The E1 (7 players) was to comprise 4 trumpets, an electric organ, bass and drums. The E2 (29 players) was the largest combination, with 10 violins, 4 violas, 4 cellos, 2 flutes, oboe, 4 trombones, percussion, harp, guitar and piano, with the addition of a bass. The E3 (20 players) would have 10 violins, 2 violas, 2 cellos, bass and 5 saxes. A footnote suggested that the trombone and sax sections could be interchanged between the combinations. It does not seem surprising that no E orchestra sessions ever took place!

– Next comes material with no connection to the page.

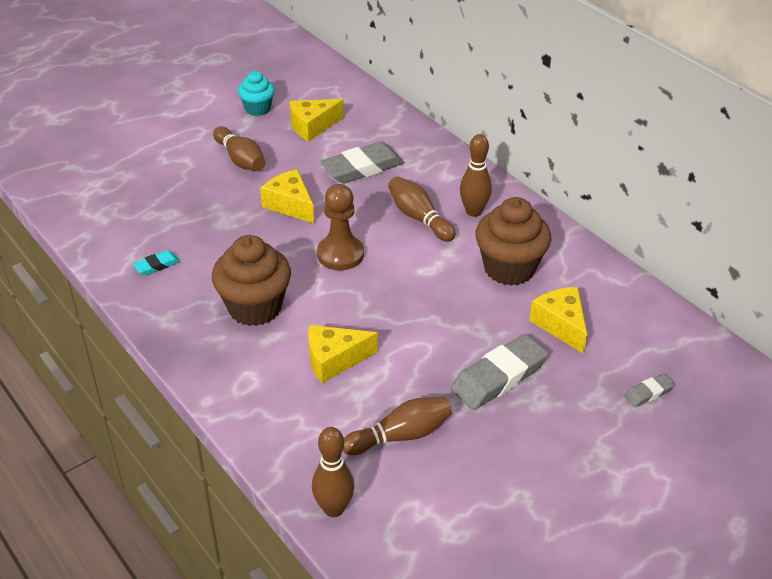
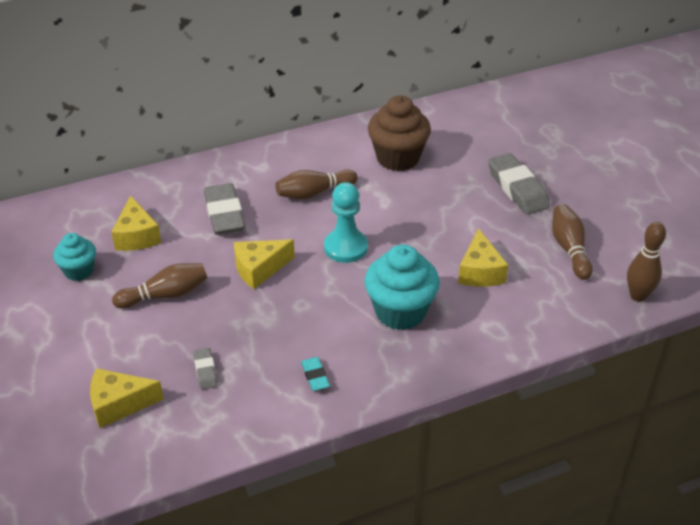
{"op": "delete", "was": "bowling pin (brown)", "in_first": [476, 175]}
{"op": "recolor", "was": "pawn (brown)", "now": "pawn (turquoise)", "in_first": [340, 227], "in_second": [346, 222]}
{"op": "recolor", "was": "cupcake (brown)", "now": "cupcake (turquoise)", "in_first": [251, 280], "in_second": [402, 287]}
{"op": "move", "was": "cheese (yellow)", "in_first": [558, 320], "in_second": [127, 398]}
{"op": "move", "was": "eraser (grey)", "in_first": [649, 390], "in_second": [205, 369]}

Arrangements for various sections of the Radio Orchestra were utilised across BBC's Regional Radio Orchestras: The B1, B2, C1, C2 and D combinations matched the line up of the largest regional orchestra, the BBC Scottish Radio Orchestra, which would occasionally receive augmentation to A size. The BBC Northern Radio Orchestra (previously the BBC Northern Dance Orchestra) utilised C and D combinations, as did the BBC Midland Radio Orchestra.

===Closure===
In a change of musical policy at the BBC, the corporation disbanded many of its light orchestras in 1979, including the regional Radio Orchestras, resulting in a dispute with the Musicians' Union that disrupted the Proms that year.

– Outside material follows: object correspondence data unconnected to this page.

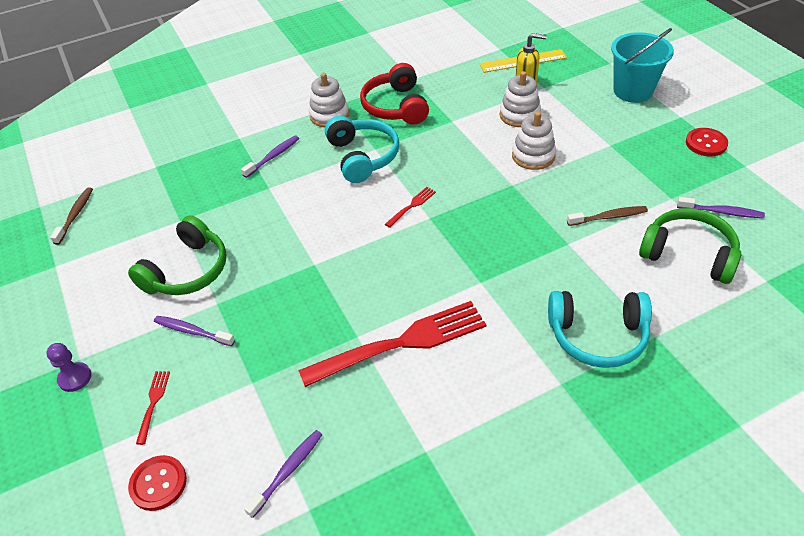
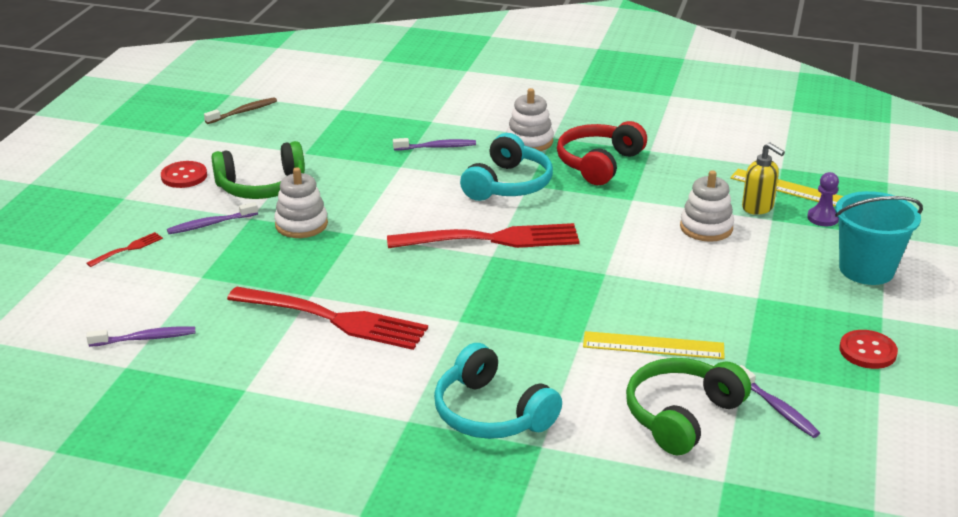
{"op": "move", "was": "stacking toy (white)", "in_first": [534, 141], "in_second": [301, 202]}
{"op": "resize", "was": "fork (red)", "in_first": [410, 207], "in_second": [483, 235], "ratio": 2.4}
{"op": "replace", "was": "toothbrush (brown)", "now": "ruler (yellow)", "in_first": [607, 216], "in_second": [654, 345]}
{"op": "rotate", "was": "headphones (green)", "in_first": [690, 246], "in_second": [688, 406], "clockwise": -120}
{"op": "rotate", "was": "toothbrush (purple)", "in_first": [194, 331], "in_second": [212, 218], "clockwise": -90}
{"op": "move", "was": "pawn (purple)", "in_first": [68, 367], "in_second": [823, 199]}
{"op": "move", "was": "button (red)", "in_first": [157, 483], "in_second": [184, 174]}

The BBC Radio Orchestra survived, but no Principal Conductor had ever been appointed to the orchestra. In 1988, the Controller of Radio 2, Frances Line, decided that such a position should be created, and Iain Sutherland, who had been the regular conductor of Friday Night Is Music Night, and many other shows, was appointed. New, regular programmes were created showcasing the versatility and range of the Radio Orchestra with great success, but quite suddenly, it was disbanded in 1991. The BBC Big Band was, however, retained as a full-time staff ensemble until 1994, when the staff musicians were made freelance players, and the management of the band was moved outside the BBC.